Compared with other base positions, sentence-based theory has occupied a superior position in computer foreign-language translation and various national natural language treebanks. In the 1990s, computational linguist Huang Changning pointed out that sentence-basedness “conforms to the general trend in language analysis of combining form and meaning,” while Wu Weitian, “based on Li-style grammar, formulated a Chinese–English machine translation system of ‘distinguishing categories upon entering a sentence’ and ‘complete grammatical trees,’ and achieved initial success.” Before that, the grammar community seemed not to have recognized this; for example, Liu Danqing et al. (1984) believed that Li Jinxi’s word-class classification “is too rough,” not meeting the “precision requirements proposed by machine translation and AI research.” With further advances in computing, the superiority of sentence-basedness seems to be increasing. Huang Changning et al. (2010) pointed out: “The basic unit of a treebank is the sentence. Treebanks built for various natural languages in the world, whether phrase-structure treebanks or dependency-structure treebanks, all take the sentence as the basic unit.” This is tantamount to declaring: a grammatical system with sentence-basedness at its core has astonishing value across time and space, universally applicable to various types of languages. Li Jinxi long ago pointed out that learning sentence-based grammar “can discover the general rules of a language,” “can help in learning or translating other languages,” and “can help cultivate mental ability… to study a kind of art of thinking (how to think).” Li Jinxi’s far-sighted insight is admirable.

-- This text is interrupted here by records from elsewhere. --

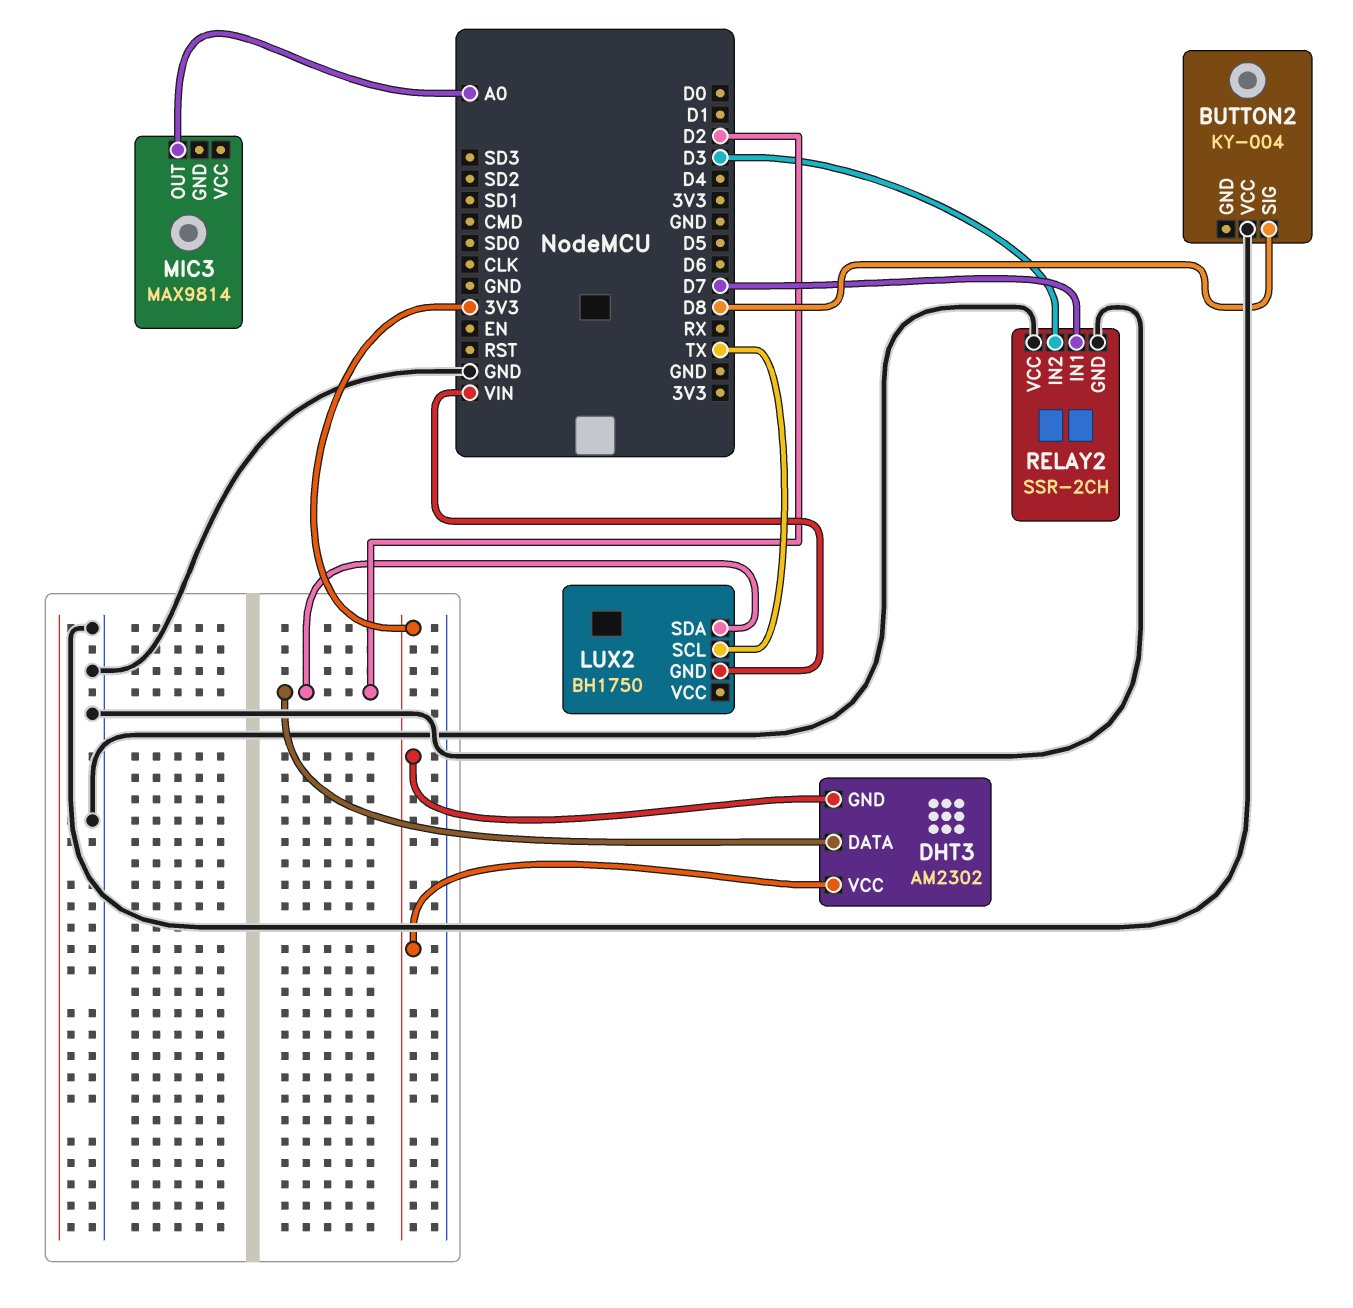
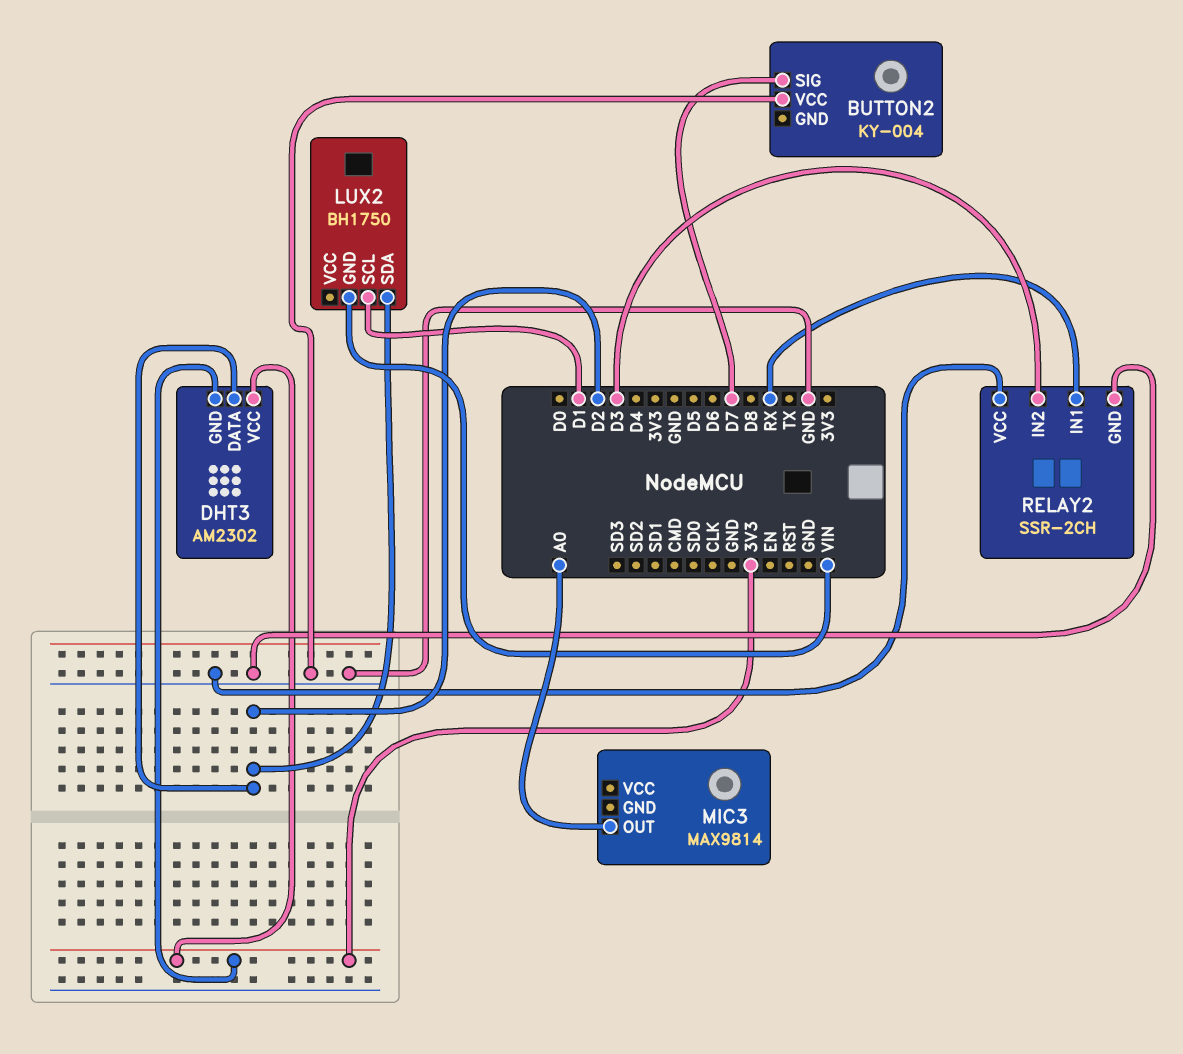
BUTTON2 pin SIG: D8 -> D7
LUX2 pin SCL: TX -> D1
RELAY2 pin IN1: D7 -> RX

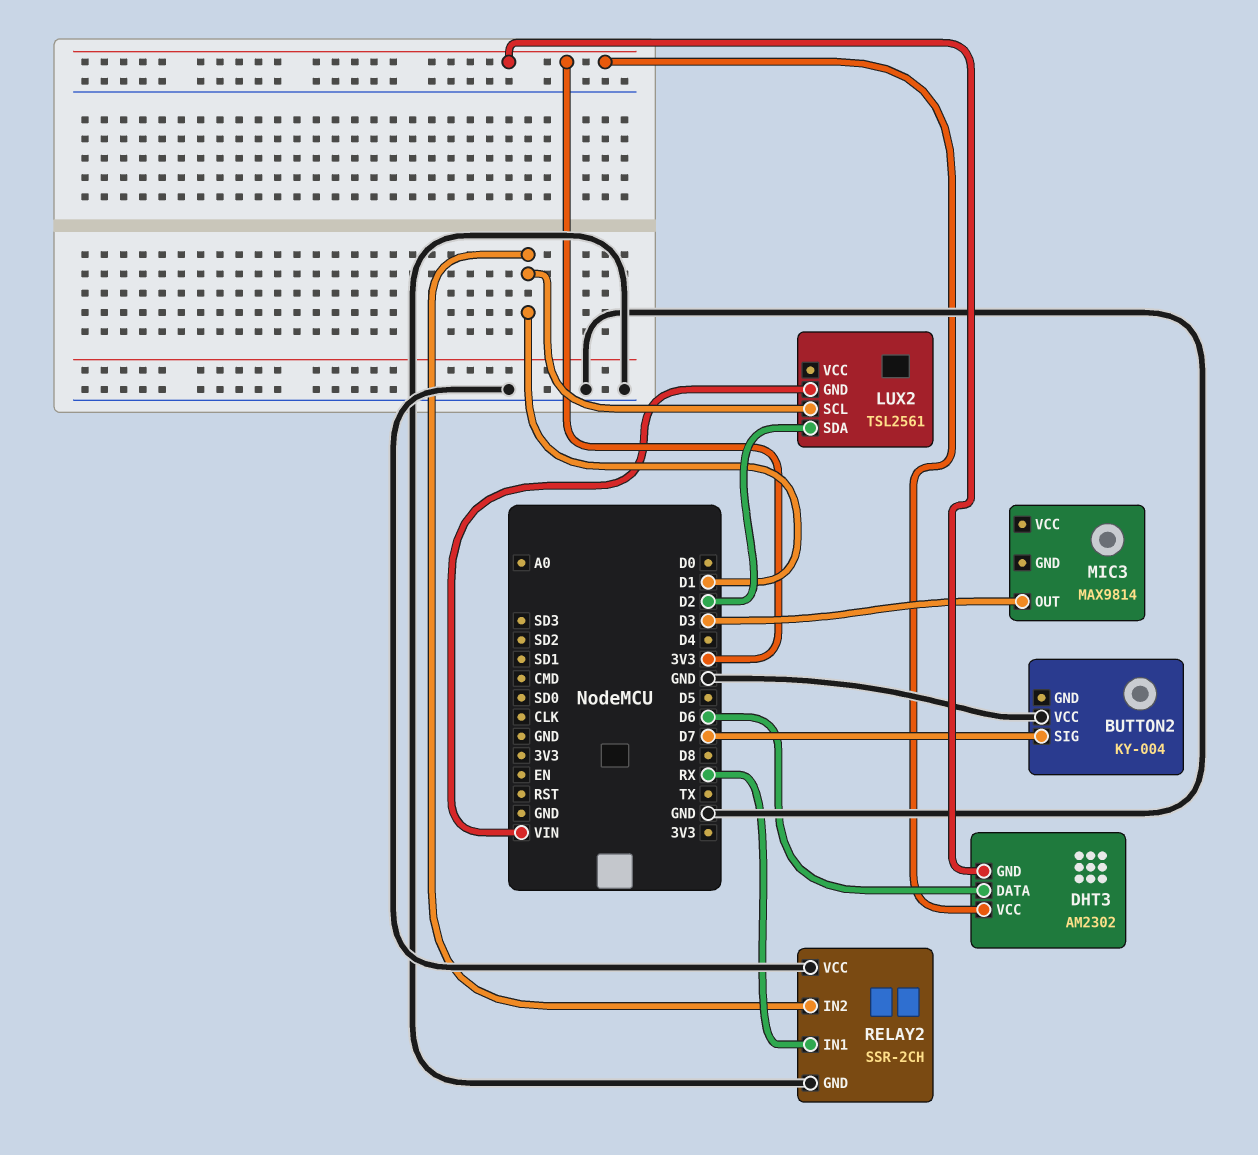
DHT3 pin DATA: D2 -> D6
LUX2: BH1750 -> TSL2561
MIC3 pin OUT: A0 -> D3
RELAY2 pin IN2: D3 -> D1

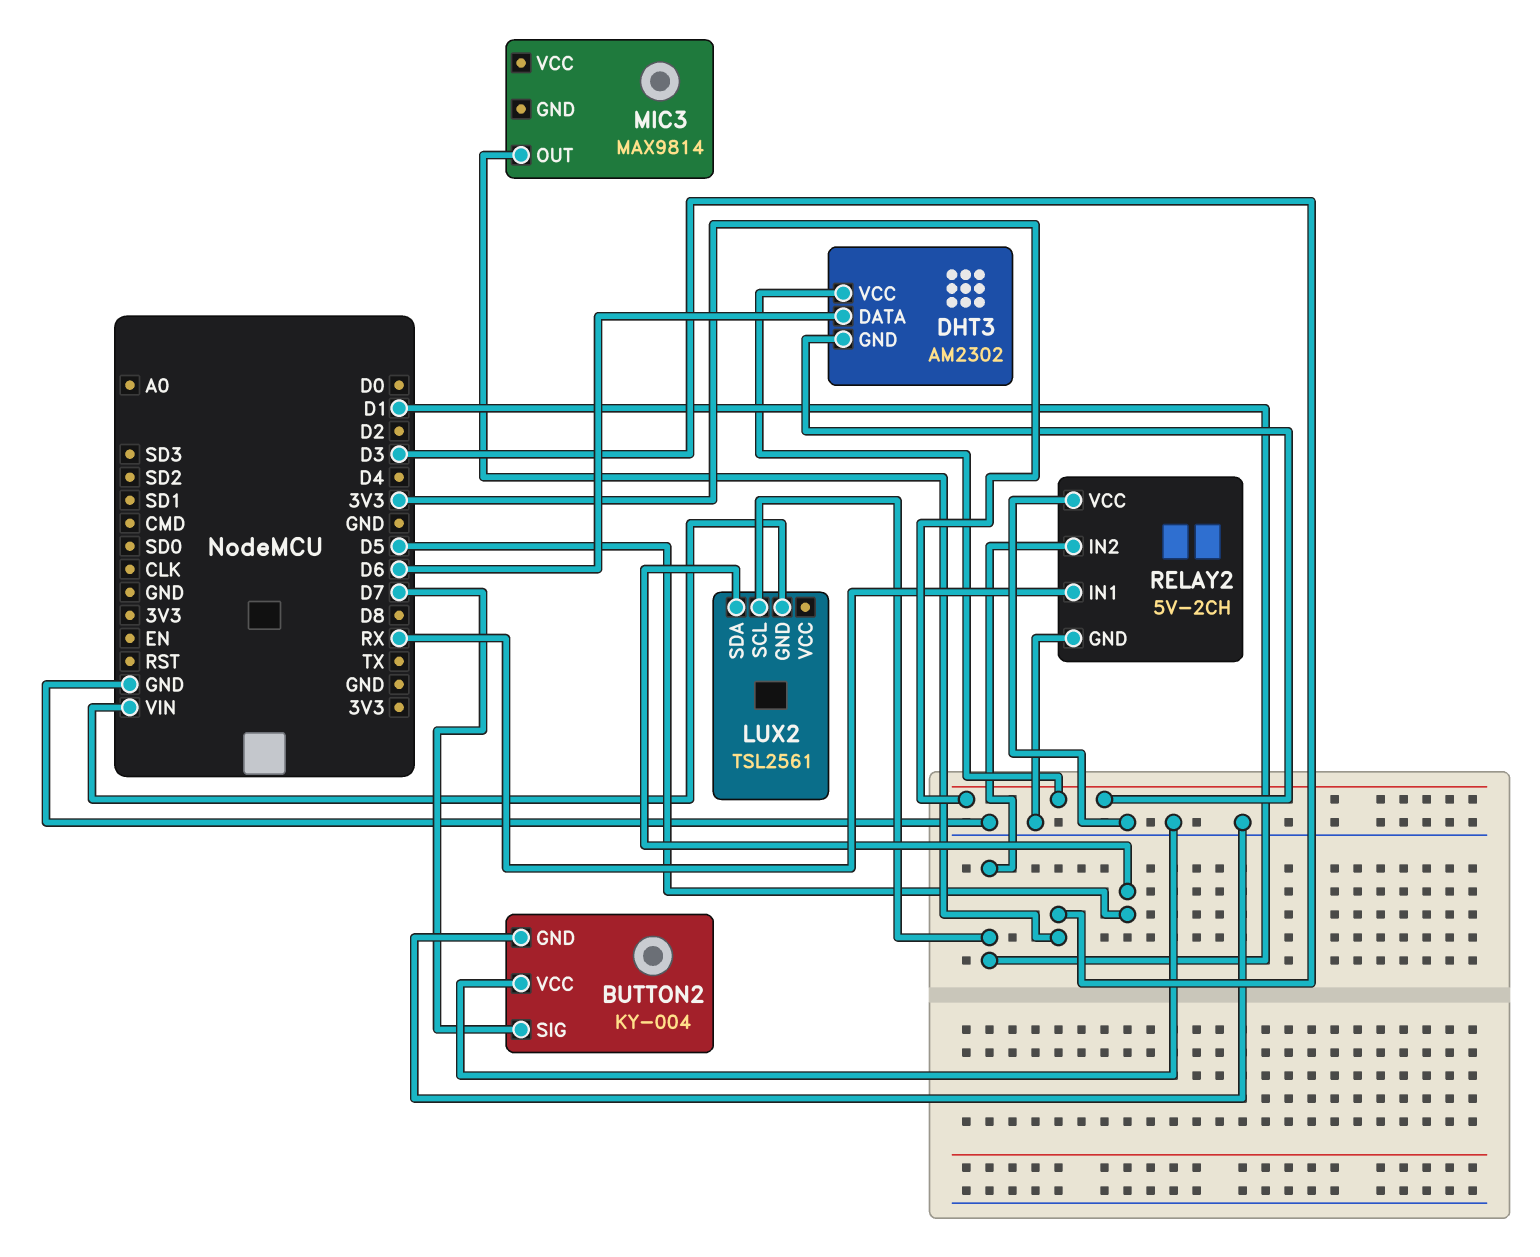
BUTTON2 pin GND: none -> GND
LUX2 pin SDA: D2 -> D5
RELAY2: SSR-2CH -> 5V-2CH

Although the grammatical system under sentence-basedness is “mostly the same with minor differences” from later grammatical systems, within these minor differences lies “major difference.” The sentence of sentence-basedness is living and moving, “taking the combination of symbols, i.e., structure, as the viewpoint,” and “may include dynamic pragmatic factors” (note: concrete sentences with context are dynamic sentences). By contrast, grammatical systems that take other lower-level language units as the base position either “take linguistic sign individual units as the viewpoint” or “tend toward the static syntactic level of language” (Peng Lanyu); compared with them, their one-sidedness and deficiencies are obvious. As for word-class division, those language units, being “lower in level than, shorter in length than, smaller in capacity than, simpler in structure than, and smaller in function than” the sentence, cannot observe all words in the language, and thus cannot obtain all word classes in the language (Wang Jue), far from reaching the point of fully describing the language. In the author’s view, the reason a sentence is a sentence is that a sentence “can express a complete meaning of a thought,” and is the ultimate independent sense-unit; that is, from the beginning, the grammatical system under sentence-basedness has not ignored the importance of semantics, and this is precisely the mainstream direction of international linguistic research since the 1960s. From this we can see that the grammatical system under sentence-basedness has already encompassed the three planes of semantic, pragmatic, and syntactic; its scientificity is self-evident. The long-lasting vitality of it seems not accidental either.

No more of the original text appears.